「節分」~私たちの『魂』の中には「鬼」がいる

プレシオスの鎖を解く

「福は内!」「鬼も内!」

2月3日は節分です。節分の日には昔から「豆まき」をする風習があります。子供の頃から「福は内、鬼は外」と教えられて、長年何も考えずに「福は内!鬼は外!」と豆まきをしてきました。

ところが、ある時から「節分って何?」「『鬼』って何?」、「なぜ豆をまくの?」と疑問を持ち、自分で調べたり考えるようになりました。節分の謂れについては調べればいくらでも情報が手に入る時代ですので、ここでは割愛させていただきます。

2023年の節分。この日を前にして新たな真実を教えられました。

「魂」という文字は「こころ」とも「精神」とも「スピリット」とも呼ばれ、古神道では、心を「一霊四魂」という「4つの魂」として説いています。その4つの魂とは次の通りです。

『一霊四魂』
・「荒魂(あらみたま)」は「勇」・・・・・・行動する力
・「和魂(にぎみたま)」は「親」・・・・・・調和する力
・「幸魂(さきみたま)」は「愛」・・・・・・育成する力
・「奇魂(くしみたま)」は「智」・・・・・・探求する力

この四魂を省みる力を「直霊(なおひ)」といい、
この「直霊」が歪み偏ると、「曲霊(まがひ)」となり、
争う気持ちや、嫉妬する気持ちで心が病むといわれています。

『魂』という漢字は「云」とい「鬼」から作られています。

「雲」という漢字では「雨」の下に「云」と書きますが、この「云」の文字は「循環」を表します。山に雨が降って川となって海に流れ着き、蒸発して雲になる。そして雲はまた雨にと、「循環」しています。

ということは、「鬼」の「循環」が『魂』ということになります。

私たちの中には「鬼」が存在する。

・自分の中にある鬼のような感情を手放したいと考える人は 
  → 「福は内! 鬼は外!」

・自分の中にある鬼のような感情をぐっとおさめて鍛錬していこうと考える人は
  → 「福は内! 鬼も内!」

夜叉が毘沙門天に陽転したり、鬼女が鬼子母神という神となったように、心を鍛錬することにより鬼神を自分の中に宿しながら目醒めていくこともできるのです。

日本人が太古からDNAに受け継いできた「大和魂(やまとだましい)」とは「調和」を表しています。
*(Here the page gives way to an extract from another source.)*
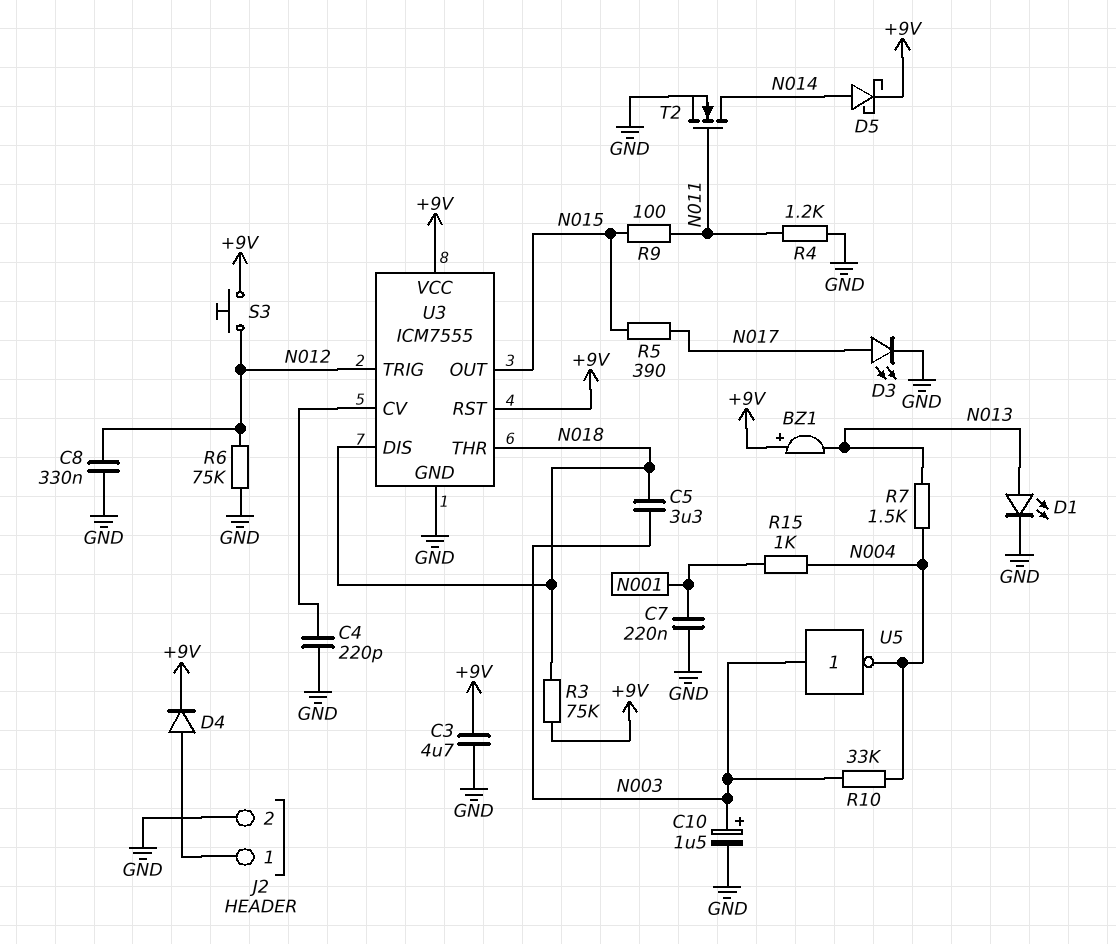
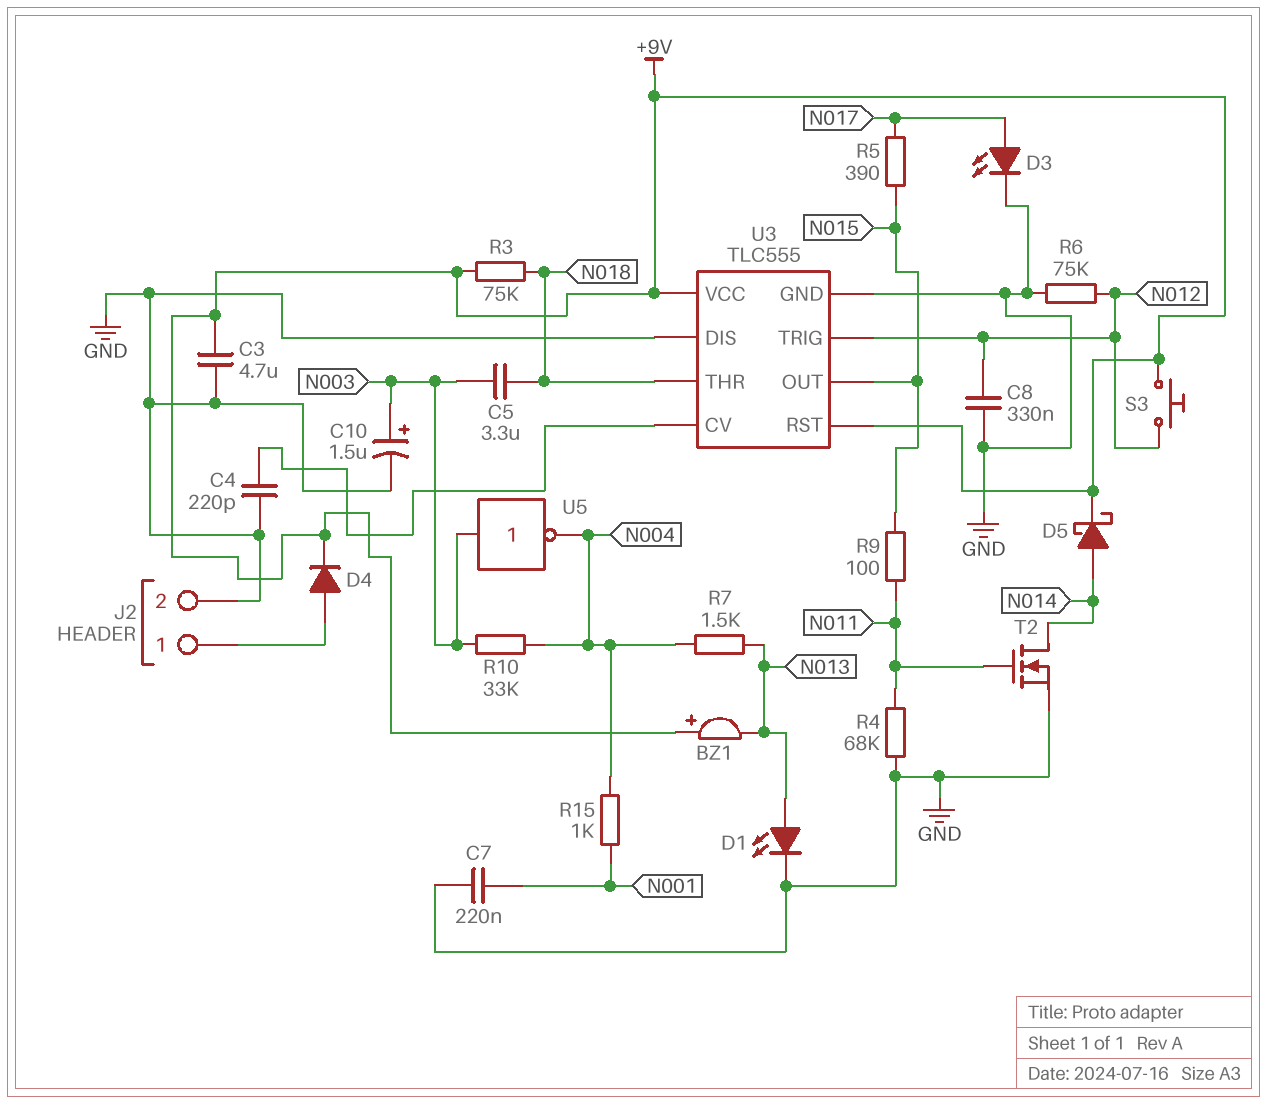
R4: 1.2k (GND, N011) -> 68k (GND, N011)
U3: ICM7555 -> TLC555
U3 pin DIS: N018 -> GND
目の前で繰り広げられる様々な「善」と「悪」という比較やジャッジを「豆まき」のように手放していくことが、新しい時代に、次のステージへと大きく飛躍するためのひとつの方法だと思うのです。

鬼ごっこ ~宮澤賢治「さいかち淵」より

 しゅっこは、しばらくきまり悪さうに、しゃがんで水を見てゐたけれど、たうたう立って、
「鬼っこしないか。」と云った。「する、する。」みんなは叫んで、じゃんけんをするために、水の中から手を出した。泳いでゐたものは、急いでせいの立つところまで行って手を出した。しゅっこが、ぼくにもはいらないかと云ったから、もちろんぼくは、はじめから怒ってゐたのでもないし、すぐに手を出した。しゅっこは、はじめに、昨日あの変な鼻の尖った人の上って行った崖の下の、青いぬるぬるした粘土のところを根っこにきめた。そこに取りついてゐれば、鬼は押へることができない。それから、はさみ無しの一人まけかちで、じゃんけんをした。ところが、悦治はひとりはさみを出したので、みんなにうんとはやされたほかに鬼になった。それからぼくらは、砂っぱの上や淵を、あっちへ行ったり、こっちへ来たり、押へたり押へられたり、何べんも鬼っこをした。
宮澤賢治+「さいかち淵」より

宮澤賢治の作品の中で、「鬼」が登場するのは童話「さいかち淵」の一場面。主人公の友達で一番仲良しの「舜一(しゅんいち)」は、皆から「しゅっこ」と呼ばれている。そう呼ばれても舜一は少しも怒らない。「八月十四日」という見出しで書かれたこの日も、舜一を含めた友達と一緒にさいかち淵に出かけて行って泳いだり、鬼ごっこをして遊んでいるという話です。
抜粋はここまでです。